Jean-​Paul Gavard-​Perret, « Anima vs Animus », lelit​te​raire​.com, 30 septembre 2015

« Les mots sautent et dérapent, taquinent la pupille. Ils tapent sur les nerfs du sens commun. Ils nous écla­boussent tel un foutre lexi­cal. Oh ! Que le bon sens se voyait bien rester au chaud et reconnu par tous comme installé à demeure ! Et voici qu’on le découvre, copieu­se­ment éperdu d’être le dindon d’une farce lucide.
[…] ici c’est l’embryon de la langue qui est opéré. L’avant du vivant – le non encore langage – le fœtal – est mis à nu. Et c’est beau.

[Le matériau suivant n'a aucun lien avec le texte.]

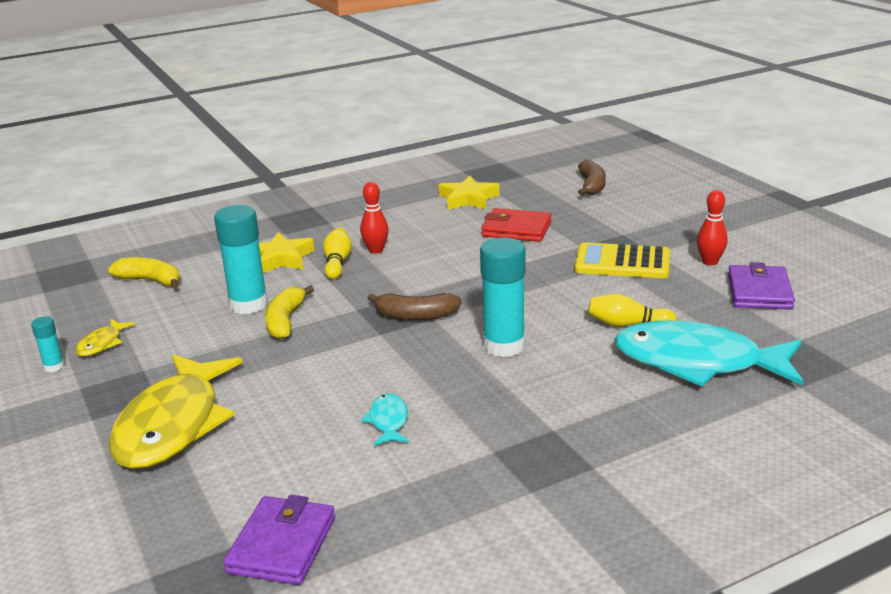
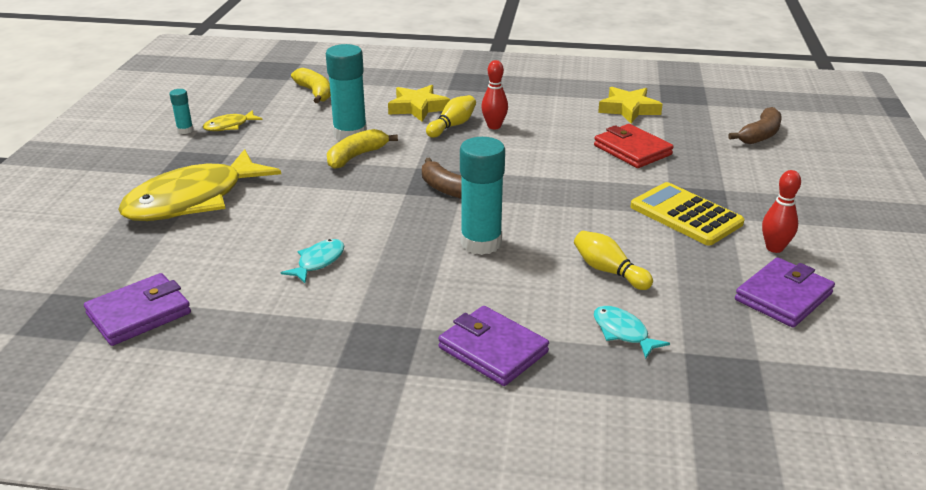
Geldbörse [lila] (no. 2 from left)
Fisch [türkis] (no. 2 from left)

Pas de pagi­na­tion. Cela aussi devient inutile. Une seule et même phrase répé­tée ? Décli­née ? Avide de rebon­dis­se­ments infi­nis ? Ou bien close sur elle-​même ? Une phrase merce­naire ? Enga­gée dans les tour­nants abrupts de la décré­pi­tude du moment ? Dans la guerre totale d’une direc­tion à trou­ver ? Dans le meurtre de la facilité ?
[…]
Dans anima(s) version(s), les substances-​mots et l’adjuvant-style forment presque une seule ph®ase, un tout compact et cohé­rent. Soutenu. Et pour­tant, sa construc­tion se disloque sous nos yeux à mesure qu’elle se raidit et se forme. Et se déforme. Et s’élève pour retom­ber en plusieurs décom­po­si­tions qui se recons­ti­tuent aussi­tôt en d’innombrables et fraîches colo­ra­tions, parfois quasi­ment animales. Leurs propos déversent en quan­tité des surgis­se­ments très élabo­rés. N’est-ce pas cela, inventer ?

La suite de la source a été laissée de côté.